La lluvia pasó a ser aguanieve y luego nieve. Unos densos copos blancos se arremolinaban en el viento y se iban posando en distintas capas sobre la túnica del capitán. Estaba perdiendo la sensibilidad en las manos y se dio cuenta de que debía regresar a cubierta antes de que el frío le impidiera agarrarse bien a las jarcias. Pero en el preciso momento en que iniciaba el descenso divisó la oscura prominencia de un cabo por encima de la proa. La nívea espuma batía contra los recortados peñascos al pie del acantilado, apenas a media milla de distancia frente a ellos.

El capitán descendió rápidamente hasta cubierta y se dirigió a toda prisa a popa, hacia el timonel.

–¡Ahí delante hay escollos! ¡Todo a la banda!

El capitán se abalanzó sobre la manija de madera e hizo fuerza junto con el timonel contra la presión del mar que barría la borda por encima del ancho gobernalle. Poco a poco el trirreme respondió y el bauprés empezó a virar alejándose del cabo. Bajo el resplandor de los relámpagos vieron los oscuros y relucientes dientes de las rocas que afloraban entre el rompiente oleaje. El rugido de su embate se oía incluso por encima del aullido del viento. Por un momento el bauprés se negó a girar más hacia mar abierto y al capitán lo invadió un sentimiento de negro y frío desespero. Entonces, un afortunado cambio en el viento hizo virar el bauprés y lo apartó de las rocas que ya estaban a unos treinta metros de la proa.

–¡Eso es! ¡Mantenlo así! –le gritó al timonel.

Con la pequeña envergadura de la vela mayor tirante bajo la fuerza del viento, el trirreme avanzó por encima del mar embravecido. Más allá del cabo, el acantilado se ensanchaba y daba paso a una playa de guijarros detrás de la cual el terreno se elevaba y dejaba ver unos cuantos árboles raquíticos dispersos. Las olas batían la playa con un enorme flujo de espuma blanca.

–¡Allí! –Señaló el capitán–. Lo haremos encallar allí. –¿Con este oleaje? –gritó el timonel–. ¡Es una locura! –¡Es nuestra única posibilidad! ¡Ahora, a la caña del timón, conmigo!

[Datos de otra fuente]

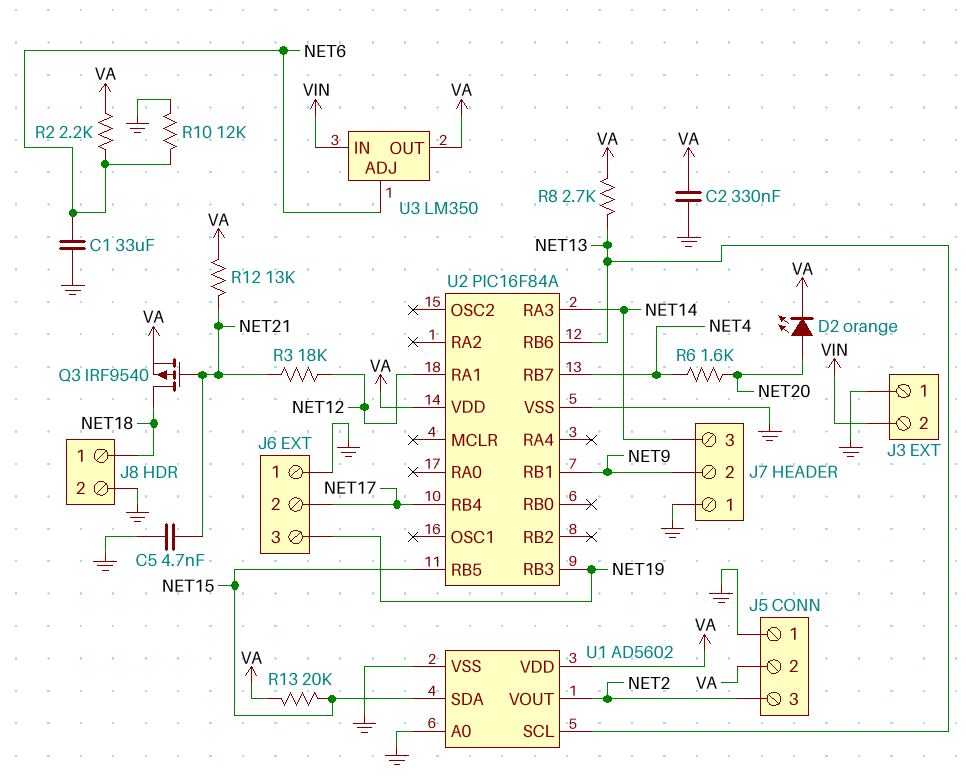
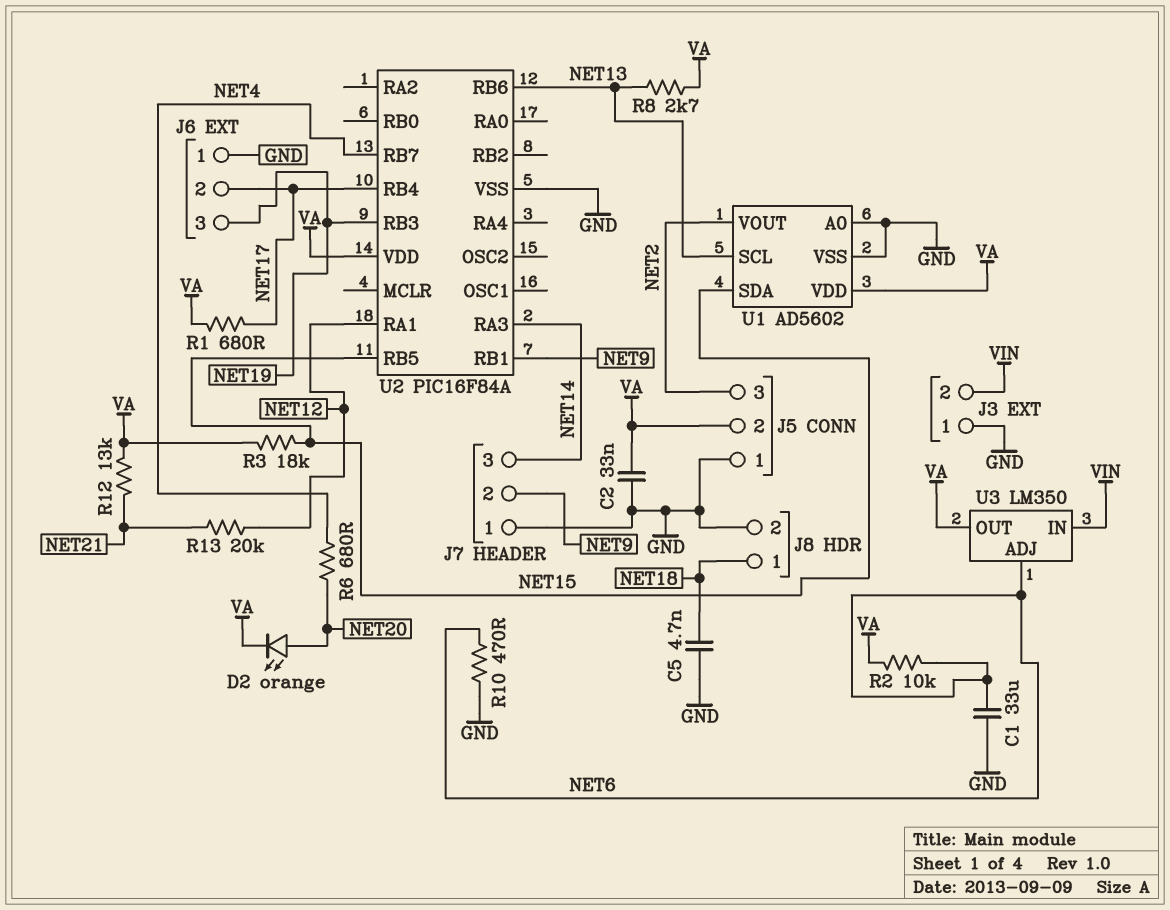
C2: 330nF (GND, VA) -> 33nF (GND, VA)
C5: 4.7nF (GND, NET21) -> 4.7nF (GND, NET18)
Q3: PMOS IRF9540 (G NET21, D NET18, S VA) -> none
R1: none -> 680 (NET17, VA)
R2: 2.2k (NET6, VA) -> 10k (NET6, VA)
R3: 18k (NET12, NET21) -> 18k (NET15, VA)
R6: 1.6k (NET4, NET20) -> 680 (NET4, NET20)
R10: 12k (GND, NET6) -> 470 (GND, NET6)
R13: 20k (NET15, VA) -> 20k (NET12, NET21)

Con la pala del timón haciendo fuerza en dirección contraria, el trirreme fue balanceándose hacia la costa. Por primera vez aquella noche el capitán se permitió creer que aún podrían salir vivos de aquella tempestad. Hasta se rió de júbilo por haber desafiado el peor de los ataques que Neptuno podía lanzar contra aquellos que se aventuraban a adentrarse en sus dominios. Pero con la seguridad de la costa casi al alcance, finalmente el mar los sometió a su fuerza. Un fortísimo oleaje surgió desde las negras profundidades del océano e impulsó al trirreme hacia arriba, cada vez más alto, hasta que el capitán se encontró con que estaba mirando por encima de la orilla. Entonces la cresta se deslizó por debajo de ellos y el barco cayó como una piedra. Con una estrepitosa sacudida que derribó a toda la tripulación, la proa se estrelló contra la irregular esquirla de una roca situada a cierta distancia del pie del cabo. El capitán recuperó rápidamente el equilibrio y la firme cubierta bajo sus botas le indicó que el barco ya no estaba a flote.

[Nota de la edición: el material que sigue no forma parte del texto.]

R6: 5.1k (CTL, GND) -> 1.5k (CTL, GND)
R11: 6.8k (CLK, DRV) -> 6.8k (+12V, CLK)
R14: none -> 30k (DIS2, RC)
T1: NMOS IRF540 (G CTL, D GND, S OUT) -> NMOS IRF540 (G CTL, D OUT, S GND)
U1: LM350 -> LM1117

La siguiente ola hizo girar al trirreme de forma que la popa quedó más próxima a la playa. Un crujido desgarrador proveniente de la parte delantera hablaba de los estragos causados. Desde abajo llegaban los gritos y alaridos de los esclavos mientras el agua bajaba en cascada por toda la longitud del trirreme. En cuestión de momentos la embarcación se asentaría y las olas que siguieran la empujarían hacia las rocas con todo lo de a bordo.

–¿Qué ha pasado?

El capitán se dio la vuelta y vio al prefecto Maxentio saliendo por la escotilla. La oscura masa de tierra que había allí cerca y el refulgente color negro de la roca empapada fueron explicación suficiente. El prefecto le gritó a través de la escotilla a la pasajera que subiera a sus hijos a cubierta. Luego se volvió de nuevo hacia el capitán.

–¡Debemos sacarlos de aquí! ¡Tienen que llegar a la orilla! Mientras la mujer y los niños se acurrucaban junto al pasamano de popa, Valerio Maxentio y el capitán amarraron con gran esfuerzo varios pellejos inflados juntos. A su alrededor la tripulación se preparaba con cualquier cosa que encontraban que pudiera flotar. El griterío bajo cubierta se intensificó hasta convertirse en unos espeluznantes alaridos de abyecto terror mientras el trirreme se asentaba hundiéndose más en el oscuro océano. Los chillidos cesaron súbitamente. Un miembro de la tripulación que estaba en cubierta dio un grito y señaló la escotilla de la cubierta principal. No muy por debajo de la rejilla brillaba el agua del mar. Lo único que evitaba que el barco se hundiera definitivamente era la roca en la que la proa estaba encallada. Una ola grande podría terminar con ellos. –¡Por aquí! –les gritó Maxentio a la mujer y a los niños–. ¡Rápido!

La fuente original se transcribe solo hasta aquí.